Calling Epson for info on the print driver for dye sublimation or chromoblast is probably not going to get you any where. The print drivers for those inks are made by Sawgrass - not Epson. These inks require a different amount of ink to be dropped than what you would use for photographs on photo paper. In fact, the amount of ink changes depending on what substrates you are using (i.e. dye sub shirt, ceramic tile, glass cutting board, metal,...). I doubt anyone at the 1-800 # for Epson will know anything that you are talking about. 

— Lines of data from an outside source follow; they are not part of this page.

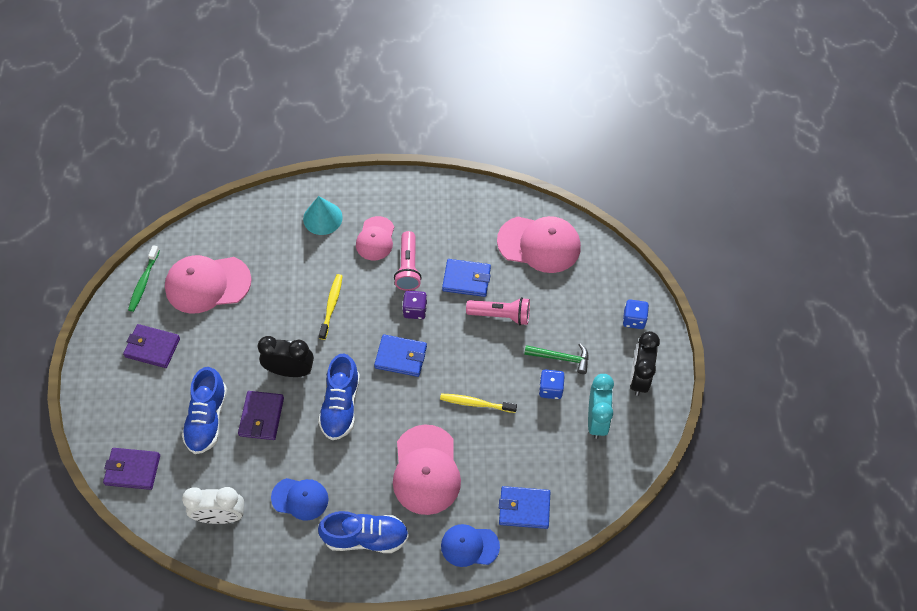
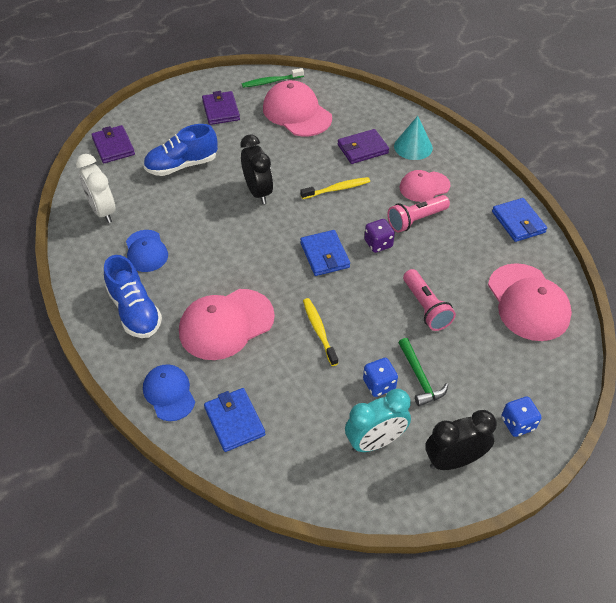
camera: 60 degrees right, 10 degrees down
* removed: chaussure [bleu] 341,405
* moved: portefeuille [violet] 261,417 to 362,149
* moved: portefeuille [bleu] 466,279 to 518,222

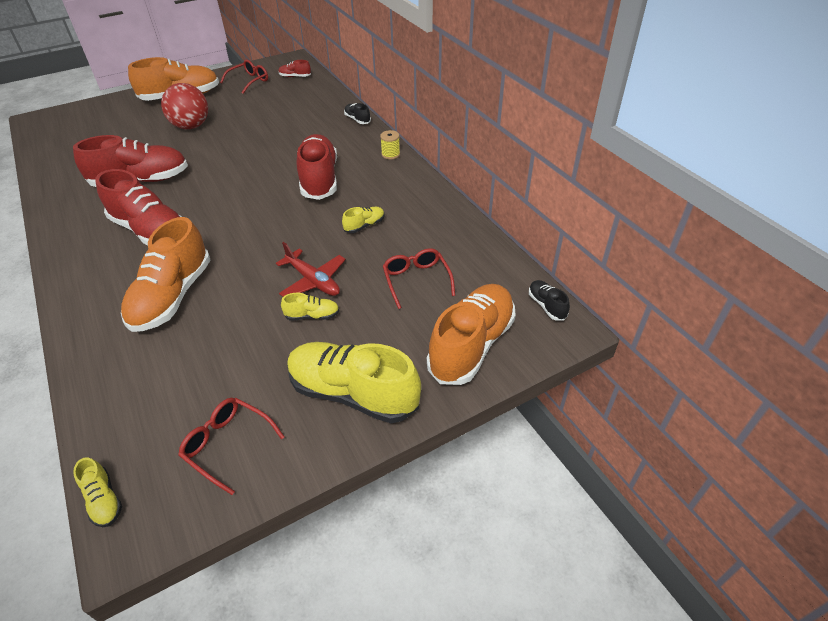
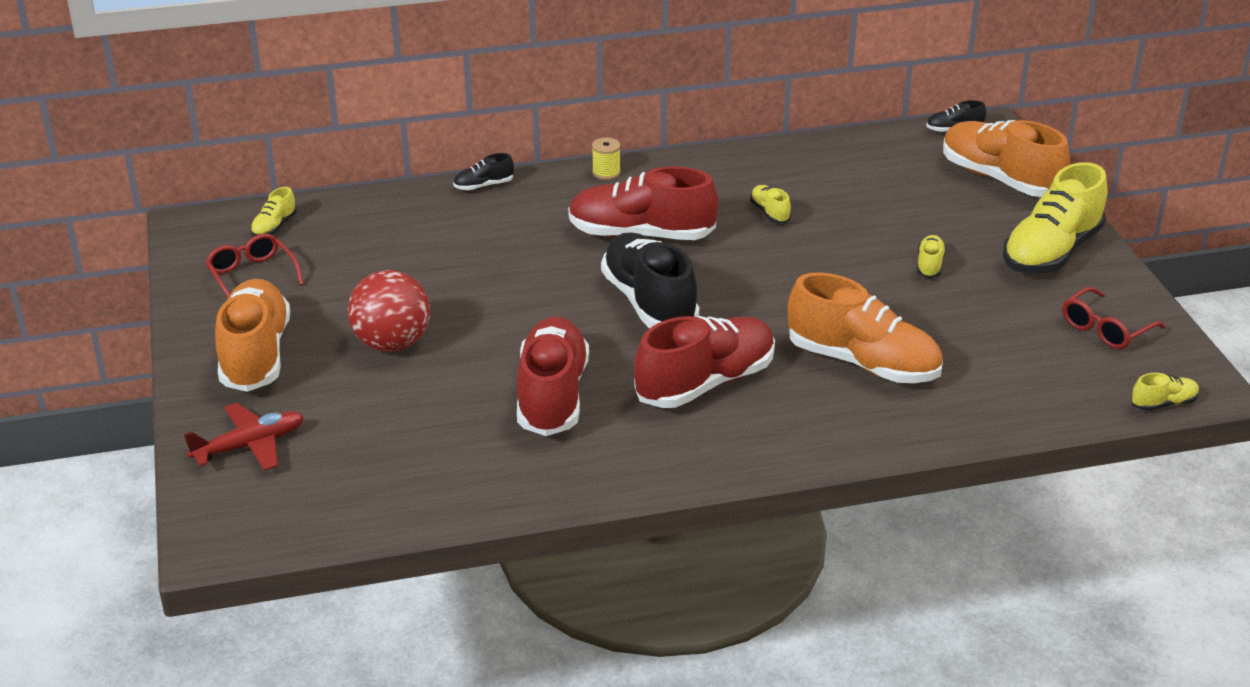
camera: 75 degrees left, 10 degrees down
* removed: lunettes [rouge] 416,280
* added: chaussure [noir] 649,302
* moved: avion [rouge] 313,281 to 250,445
* recoloured: chaussure [rouge] 295,77 to chaussure [jaune] 274,227

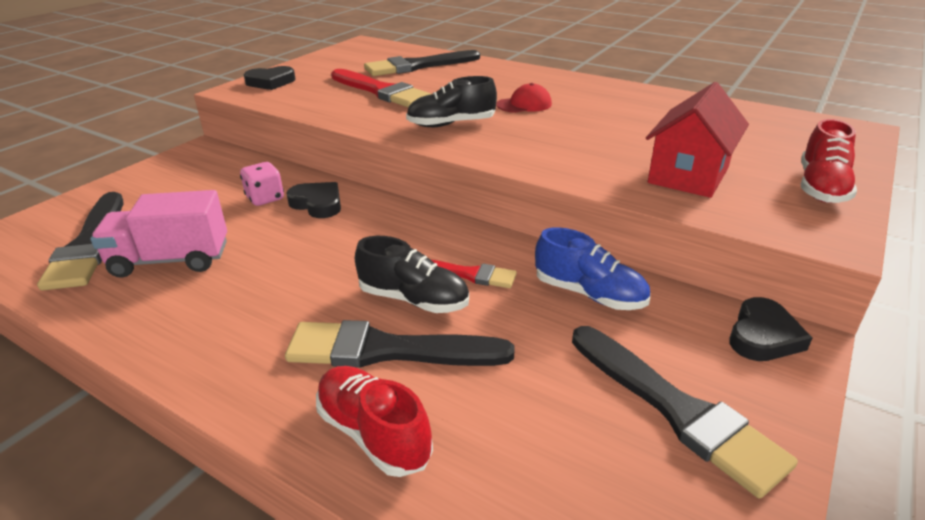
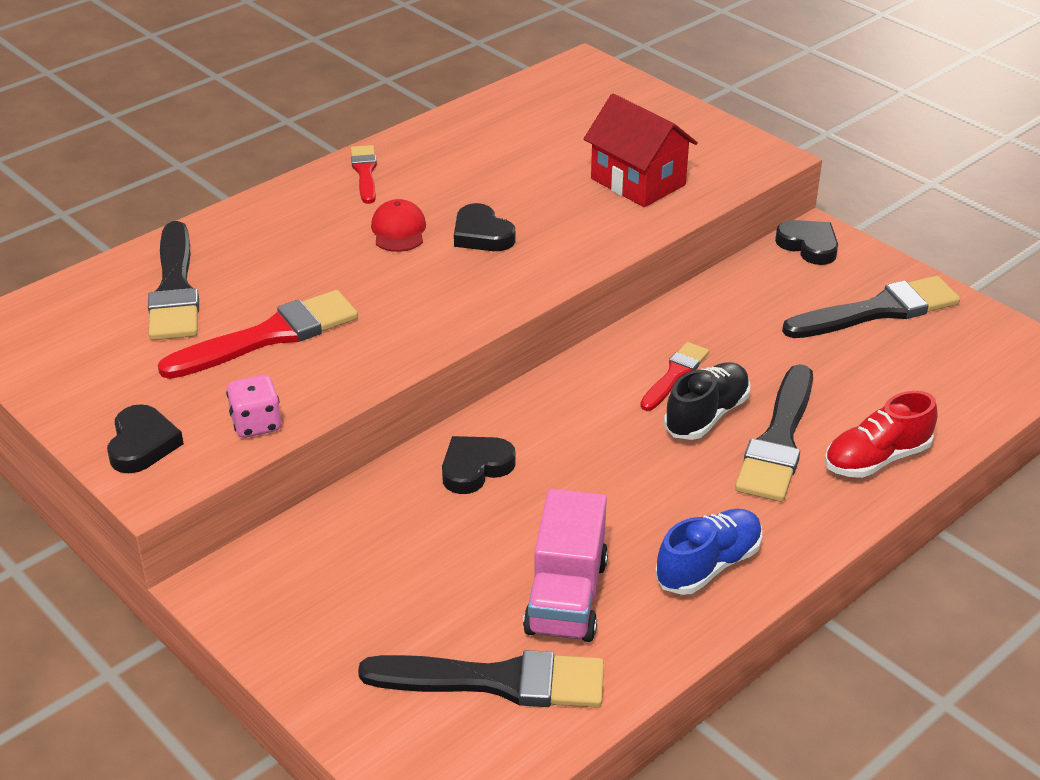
camera: 75 degrees left, 5 degrees up
* removed: chaussure [noir] 451,124
* removed: chaussure [rouge] 821,187
* added: pinceau [rouge] 365,172
* added: cœur [noir] 482,234
* moved: dé [rose] 265,198 to 256,424
* moved: chaussure [bleu] 589,294 to 708,566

I will say that the 4800 printer is definitely the best small format / desktop printer out there in the market for all the reasons that have been discussed in past threads. I know that there are people working on a solution that will make the 4800 even more powerful and will provide everyone this information when it is time for it to be released. Good luck with your decision. 

Mark


----------



## dotron (Aug 31, 2006)

Thanks! You saved me some run around for sure! Dottie


----------



## MotoskinGraphix (Apr 28, 2006)

I have heard the terms Ink-jet, Sub and Sublimation and Chromoblast all used within these posts. Please understand that Dye sublimation and Ink jet printing are two completely different printing techniques.


----------



## dotron (Aug 31, 2006)

Hi Everyone, My printer arrived and it is huge! Definetly took two of us to get into it's working space. It appears somewhat intimidating but that could just be me. I will power it up sometime this weekend. I did some research and found that the 4800 can swing between Artanium ink and Chromablast but is a 'draining' process that could cost alot of time and money. So I have to decide which I would like to do with this specific printer, cotton T's or textiles. I decided to stick with the cotton imprinting as I think the print quality will allow me to be more competative. I decided to purchase the Epson C88 for my textile printing. We will see how this all works out and I will keep posting. Thanks to all that have provided me with info! Dottie


----------



## moontown (Aug 30, 2006)

I remembered that you can load the Artanium ink on your left side channels, and Chromablast ink on the right side channels. You just choose different printing drivers for different applications. Definitely, you do not need to use any ink to 'draining' the whole system when you switch inks. Maybe you need ask sawgrass for the new 4800 drivers.



dotron said:


> Hi Everyone, My printer arrived and it is huge! Definetly took two of us to get into it's working space. It appears somewhat intimidating but that could just be me. I will power it up sometime this weekend. I did some research and found that the 4800 can swing between Artanium ink and Chromablast but is a 'draining' process that could cost alot of time and money. So I have to decide which I would like to do with this specific printer, cotton T's or textiles. I decided to stick with the cotton imprinting as I think the print quality will allow me to be more competative. I decided to purchase the Epson C88 for my textile printing. We will see how this all works out and I will keep posting. Thanks to all that have provided me with info! Dottie


----------



## DAGuide (Oct 2, 2006)

I am not sure if I understand what you mean. Here is the process as I know it if you put all 8 ChromoBlast cartridges in and then want to switch to the hybrid system that you are talking about. If you have a 4800 printer set up with 8 colors of ChromoBlast, you are going to have to drain all 8 lines with the cleaning cartridges. The reason why is you placed the LC, LM, PK, LK in the slots on the right side. You have to remove the ink from these lines completely before you slide the C,M,Y,K cartridges in there. Then, you can put the sublimation C,M,Y,K cartridges in on the left side. Once you do this, there is no need to switch it back. 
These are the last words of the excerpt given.